I must have read Graham Greene’s Brighton Rock half a dozen times: faultless characterisation, riveting story, seriously sharp cinematic prose. The 1947 noir movie, co-scripted by Greene and Terence Rattigan was the first of its kind made without the establishment breathing down its neck. The pre-war censors were blocking anything that might suggest a homegrown gangland.
The updated Brighton Rock is a vicious little Brit-noir.  A little ragged at the edges, but with menace in the shadows. Like Mona Lisa, London to Brighton and its post-war antecedent, it makes a feature of Brighton’s tatty backstreets  as the setting for gangland feuds and evil deeds.  
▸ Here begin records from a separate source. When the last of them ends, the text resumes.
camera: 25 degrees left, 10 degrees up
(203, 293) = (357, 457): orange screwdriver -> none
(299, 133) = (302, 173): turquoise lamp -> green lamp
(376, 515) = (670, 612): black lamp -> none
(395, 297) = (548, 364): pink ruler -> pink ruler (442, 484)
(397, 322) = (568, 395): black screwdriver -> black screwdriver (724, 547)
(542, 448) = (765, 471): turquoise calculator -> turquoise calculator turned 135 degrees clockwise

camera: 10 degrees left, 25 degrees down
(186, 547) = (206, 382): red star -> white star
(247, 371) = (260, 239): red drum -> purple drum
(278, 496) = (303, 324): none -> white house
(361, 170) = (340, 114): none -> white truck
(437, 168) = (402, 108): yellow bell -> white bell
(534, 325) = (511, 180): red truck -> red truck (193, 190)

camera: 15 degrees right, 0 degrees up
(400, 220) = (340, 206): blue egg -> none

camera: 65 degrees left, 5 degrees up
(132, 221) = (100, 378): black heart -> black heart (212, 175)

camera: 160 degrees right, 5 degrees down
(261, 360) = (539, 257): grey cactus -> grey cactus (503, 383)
Andrea Riseborough is captivating as catastrophe waitress Rose, witness to the preliminaries of a grab and smash on hapless Fred Hale. Gangster Pinkie is despatched to find the girl and ensure her silence. Which he does, with spite. The two bond over lemonade, mutual need and Catholicism. If it seems an odd match, a visit to Rose’s dad leaves you in no doubt. This girl needs away, at any cost.   
Inevitably, the mods and rockers beach fights backdrop calls to mind Quadrophenia’s ‘Sawdust Caesars’.  Briefly, Pinkie is the real thing, at one point finding himself unintentionally ‘riding up in front of a hundred faces’. But he’s no mod – his hair’s wrong for a start. The Lambretta he rides is stolen; the parka with fish-hooks sewn under the lapels (nice touch) is borrowed. Pinkie belongs to no in-crowd. The mod thing is a uniform of convenience as he carves his own bloody path to hell and damnation.
There’s a world of dark suspense in Brighton Rock, a gripping climax and a faithful re-creation of one of the great cinema pay-offs. The story is true to its roots and whilst not perfect, it deserves more than lazy journo comparisons. A great addition to the Brit-noir canon - well worth a go.